Copy the content of buffer into host memory. The returned object is dst if supplied, otherwise a newly allocated srfi-4 vector or blob. Which vector type depends on type, which defaults to (buffer-type buffer). If supplied, dst must be a srfi-4 vector or blob and its content will be overwritten with data from buffer.

If supplied, bytes must be the number of bytes to copy. If supplied, byte-offset must be the number of bytes to skip in buffer.

buffer-size bufferprocedure

Return the size of buffer in bytes.

buffer-type bufferprocedure

Return the type tag symbol. This is stored in the cl_mem Scheme record, not in the OpenCL cl_mem object. It is used by buffer-read to construct a suitable srfi-4 vector. Valid types are u8 s8 u16 s16 u32 s32 u64 s64 f32 f64.

program-create context source #!key (finalizer #t)procedure
program-release! programprocedure

Create or release a OpenCL with clCreateProgramWithSource.

context must be a valid cl_context. source must be OpenCL C source code as a string. Note that the returned program must be built before it can be used to create kernels.

program-build program devices #!key optionsprocedure

devices must be a valid cl_device. Unfortunately, only a single device is currently supported. If the build process fails, an error is signaled with the content of (program-build-log program) which will hopefully contain useful compiler errors.

If supplied, options must be a string as specified in clBuildProgram.
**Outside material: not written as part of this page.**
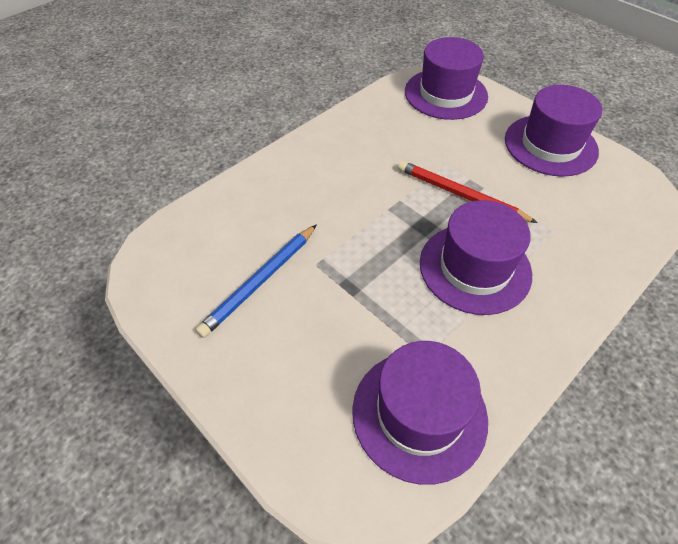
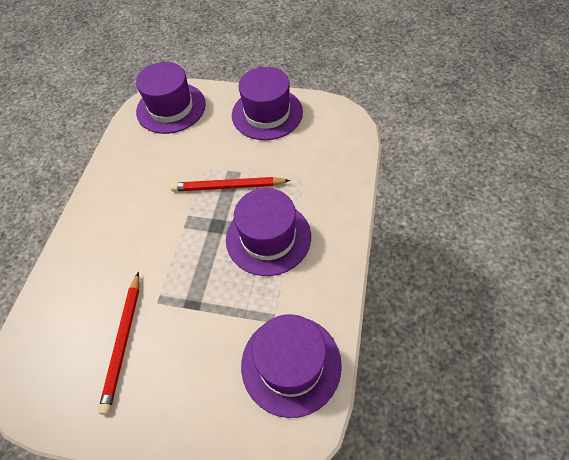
camera: 30 degrees left, 5 degrees up
(260, 281) = (123, 342): blue pencil -> red pencil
program-build-log programprocedure
program-build-options programprocedure

Retrieve various information about program, see this page.
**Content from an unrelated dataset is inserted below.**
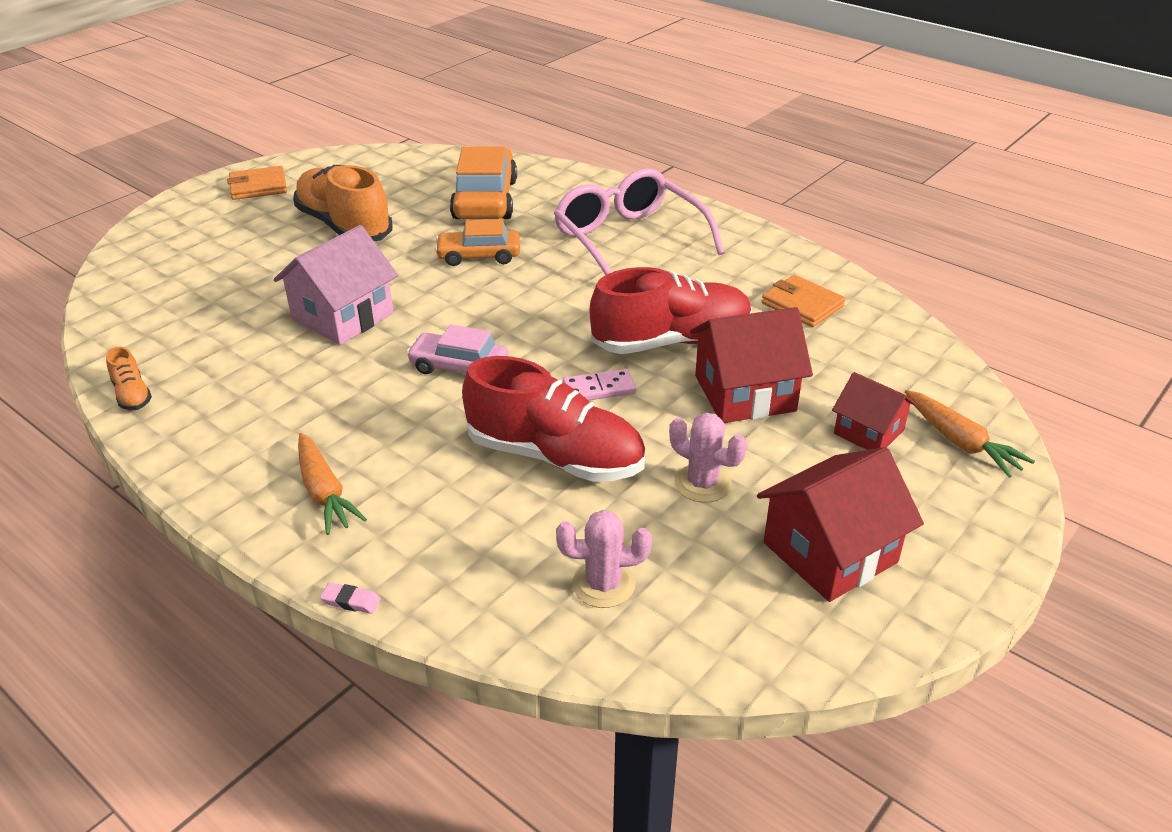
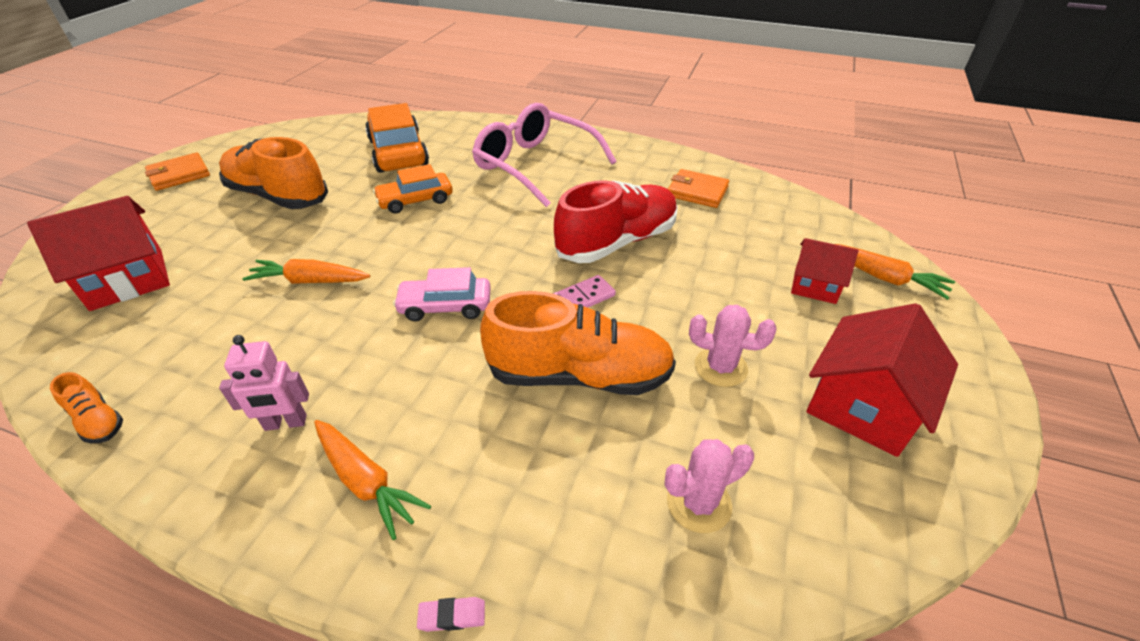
camera: 20 degrees left, 5 degrees up
(277, 432) = (285, 423): none -> pink robot
(343, 316) = (310, 281): pink house -> orange carrot
(555, 456) = (579, 375): red shoe -> orange shoe
(745, 393) = (702, 274): red house -> red house (127, 279)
kernel-create program name #!key (finalizer #t)procedure
kernel-release! kernelprocedure

Create or release a cl_kernel. See this page.

name must be a string, the name of a __kernel function inside program.

kernel-arg-set! kernel idx valueprocedure

Calls clSetKernelArg. idx must be an integer, where 0 is the first kernel argument. value must be a srfi-4 vector for by-value argument types, or cl_buffer for arguments pointers.

The type of the kernel argument (ie. float2) must match the srfi-4 vector type (ie. (f32vector 1 1)). It is unfortunately not possible to enforce checks for this. The srfi-4 vector's length must match the kernel argument. For example, the arguments to __kernel foo(long4 a, float *result) could be initialized like this:

 
(kernel-arg-set! kernel 0 (s64vector 1 2 3 4))
(kernel-arg-set! kernel 1 (buffer-create (* 4 1000) ctx type: 'f32))

I don't know if you must call this for all arguments each time.

kernel-enqueue kernel cq global-work-sizes #!key event wait global-work-offsets local-work-sizesprocedure

Enqueues kernel for execution on cq as described here.

global-work-sizes must be a list of integers, each representing a work size for each dimension. On most platforms, the maximum number of dimensions (and thus the length of global-work-sizes) is 3. The minimum is always 1.

The numbers supplied here will be reflected inside kernel as get_global_size(n). Note that total number of worker-items executed should be (foldl * 1 global-work-sizes).

Unlike most of the other procedures, kernel-enqueue is non-blocking and may return before kernel is finished executing. If event is supplied and is #t or a cl_event, the returned event can be used to query the kernel execution status. If event is not supplied, kernel-enqueue returns #f.

Events

The event API is a bit experimental and difficult to test.

event-create contextprocedure
event-release!procedure

Create or release a user-event cl_event, see this page.

event-complete! event #!optional (status 'complete)procedure

Set the execution status of event, see clSetUserEventStatus.

event-status eventprocedure

Retrieve event status, one of: queued submitted running complete.

Record predicates

cl_command-queue? xprocedure
cl_context? xprocedure
cl_device? xprocedure
cl_event? xprocedure
cl_kernel? xprocedure
cl_mem? xprocedure
cl_platform? xprocedure
cl_program? xprocedure

Predicates for record types. buffer object are cl_mem? records.

Development status

So far everything is blocking. Implementing the non-blocking API would complicate things as the Chicken GC might get in the way.